Jefferson had agreed to acquire Einstein Healthcare Network in 2018, but that deal wasn’t completed until 2021 because the Federal Trade Commission sought to block the deal in federal court, but lost. The case was a rare defeat in health care for federal antitrust regulators.

Two months before Klasko retired as CEO at the end of 2021, Jefferson completed its acquisition of insurer Health Partners Plans, a nonprofit providing insurance through the government-funded Medicaid and Medicare programs.

Klakso remained an adviser at Jefferson through June 2022.

When Klasko announced his retirement in October 2021, experts called his record at Jefferson remarkable. “There’s been no one that’s been able to put together the kind of system that Steve’s put together in this short a period of time,” Joshua Nemzoff, a health-care investment banker in New Hope, said at the time. “As someone who does this for a living, I’m just amazed that he was able to do it.”

Jefferson has since closed Einstein’s acute-care hospital in Elkins Park and started using that space for the neighboring MossRehab.
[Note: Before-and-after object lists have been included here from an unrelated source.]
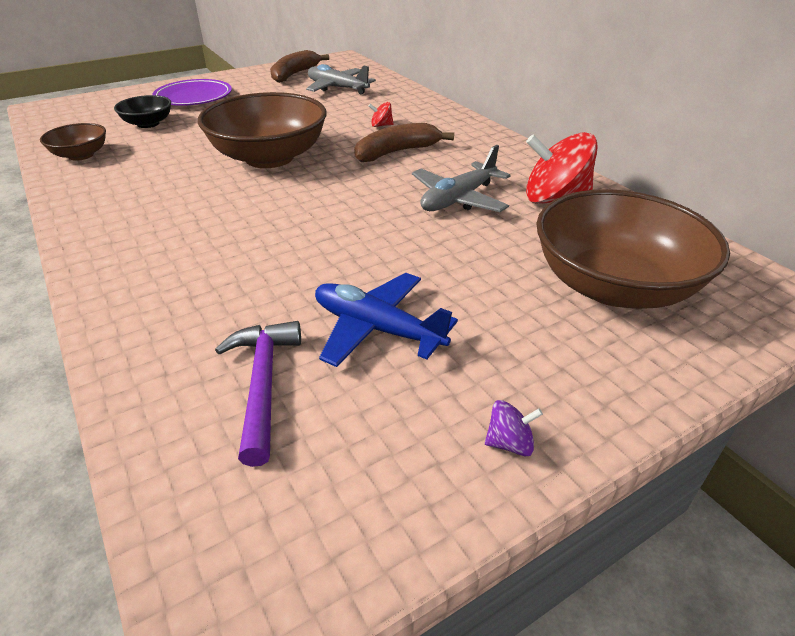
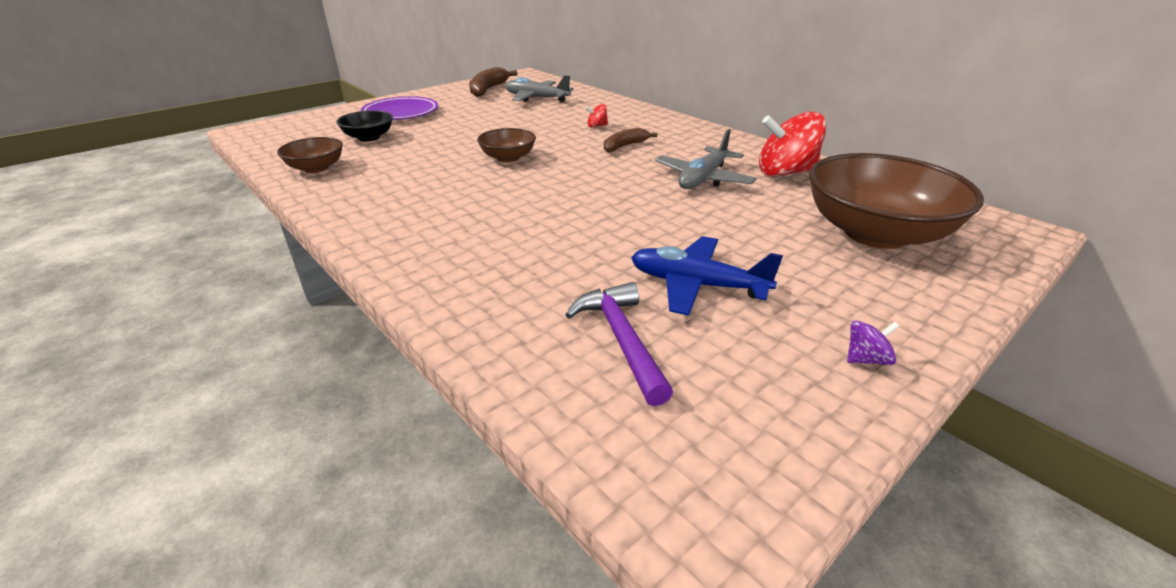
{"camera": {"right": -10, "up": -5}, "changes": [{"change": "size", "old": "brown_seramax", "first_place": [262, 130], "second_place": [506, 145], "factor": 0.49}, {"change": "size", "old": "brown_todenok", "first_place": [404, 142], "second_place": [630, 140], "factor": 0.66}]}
The closure left Jefferson with 12 acute-care hospitals and five specialty hospitals.

Klasko’s cumulative pay, compared

Klasko’s total of $45.6 million from September 2013 through June 2022 averaged $4.56 million a year, easily topping long-term averages for other notable health-system CEOs in the Philadelphia region with long tenures.

Ralph Muller, CEO of the University of Pennsylvania Health System for 17 years ending in June 2019, had been paid an average of $2.48 million a year since 2008, when new IRS reporting rules took effect.

The rules change made longer-term calculations unreliable. For the comparable time period, Steven Altschuler, Bell’s predecessor at CHOP, collected an average of $4 million a year from 2008 through 2015, when he left.

Looking beyond Philadelphia, a wider net captures CEOs whose pay matched or beat Klasko’s.

Northwell Health, a 22-hospital system based in New York that has grown rapidly through acquisitions, paid longtime CEO Michael Dowling $46.2 million for the nine-year period that overlaps with Klasko’s time at Jefferson. His average was $4.62 million. In 2022, Northwell had $15.6 billion in revenue, one-third more than Jefferson’s.

In North Jersey, Barry H. Ostrowsky, the former CEO of RWJBarnabas, collected $44.3 million from 2016 through 2022. That works out to an average of $6.33 million a year, thanks largely to a $12.7 million package in 2021. RWJBarnabas had $7.6 billion in revenue in 2022.

Jefferson after Klasko

Klasko’s successor at Jefferson, Joseph G. Cacchione, was paid $1.3 million in the last four months of 2022. His pay include a $250,000 bonus and a $369,600 long-term incentive that isn’t guaranteed. At his previous job, Cacchione was paid $3.9 million though August 2022 as executive vice president for clinical and network services at Ascension Health, a 140-hospital system based in St. Louis.

Under Cacchione, Jefferson is undertaking its biggest move yet, with a definitive agreement to acquire the nonprofit Lehigh Valley Health Network. That will turn Jefferson into a 30-hospital system, stretching from Scranton to South Jersey, and expose it to a far wider range of competitors and insurance companies.

The chance to expand Jefferson Health Plans, the system’s Medicare and Medicaid insurance arm, was a key factor in the plan to acquire Lehigh Valley Health.

But the addition of Lehigh Valley Health will also dramatically shift what Klasko described in a January 2018 interview — before Jefferson owned the insurer — as Jefferson’s “very well thought out geography,” which was supposed to strengthen its hand when negotiating with insurers.

“Nobody can enter Philadelphia without going through us,” he said.